OVERKILL - The Grinding Wheel
February 15, 2017, a year ago
As cliché as it sounds, putting yourself in the path of The Grinding Wheel as an Overkill fan is as comfortable as slipping into your favourite jacket, boots or girlfriend / boyfriend. Going back to Ironbound from 2010, the band has been consistent in their quest to burn and bludgeon the loyal Overkill legions with an instantly recognizable brand of thrash, and the record succeeds in upholding the tradition. Truth be told, however, it wasn't expected that the quintet would manage to dish out high speed merry mayhem that actually stands toe-to-toe with their critically acclaimed last outing, White Devil Armory.
Aptly titled lead-off track "Mean, Green, Killing Machine" - which is years overdue - kicks things off in expected high octane fashion, and from there it's frontman Bobby "Blitz" Ellsworth leading the charge with his trademark harried shriek, showing nothing of his supposed age. Speed continues to be the key for "Goddamn Trouble" and "Our Finest Hour", with Overkill delivering what has become their trademark brand of thrash-with-punk-like-tendencies, going so far as to channel the glory of Feel The Fire and Taking Over in places (remember "Hammerhead", "Rotten To The Core", "Fatal If Swallowed"), at least to these old ears. "The Long Road" more than smacks of Megadeth if you take Blitz out of the equation, which may have been preferable given the cheesy chorus, and "Let's All Go To Hades" has all the earmarks of something Brutal Planet-era Alice Cooper would have a ton of fun covering (seriously). "Come Heavy" is the band's seemingly traditional channelling of the mighty Black Sabbath, picking up the momentum lost by the two previous tracks; not something one expects given how The Grinding Wheel starts to roll but certainly not out of place on an Overkill record. "Red, White And Blue" and "The Wheel" put Overkill back on the racetrack which, let's face it, is where they excel, bringing things to a close with the stomping epic title track.

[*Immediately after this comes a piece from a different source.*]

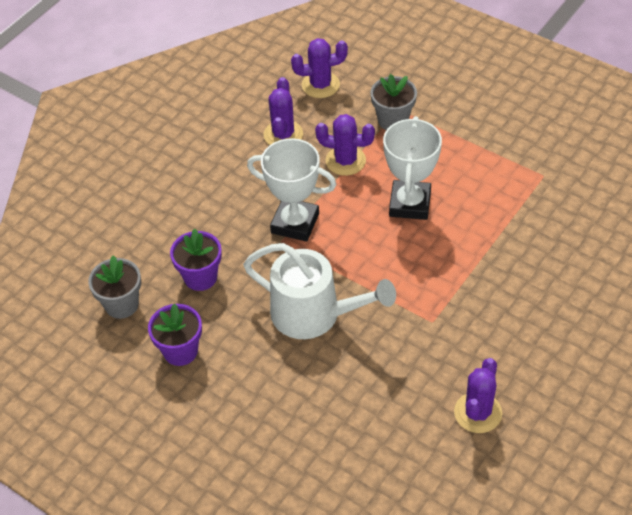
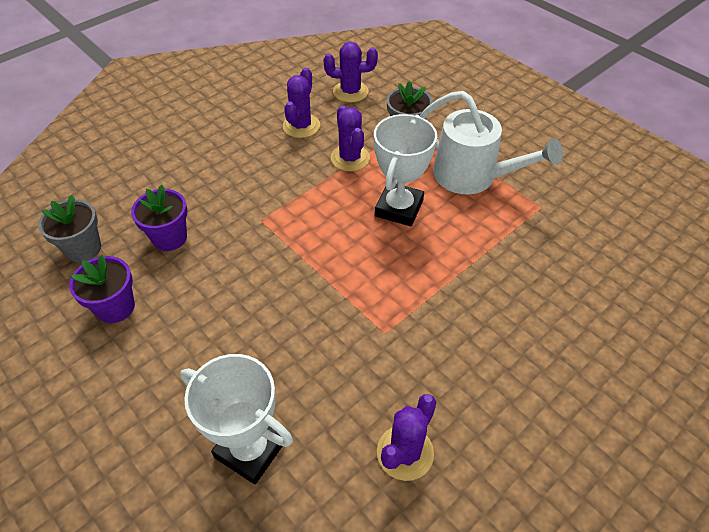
camera: 10 degrees right, 0 degrees up
(295, 223) = (281, 205): white trophy -> white trophy (250, 449)
(314, 314) = (265, 298): white watering can -> white watering can (472, 176)
(345, 161) = (350, 158): purple cactus -> purple cactus turned 45 degrees clockwise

If this play-by-play seems sparse on details, the fact The Grinding Wheel is on par with (and in some cases superior to) its Ironbound, The Electric Age and White Devil Armory predecessors. Simply put, it's a modern day Overkill album with all old school requirements in place. There is no room nor reason for disappointment. Along with Death Angel, Overkill remain one of the most volatile thrash bands around and show no signs of slowing down.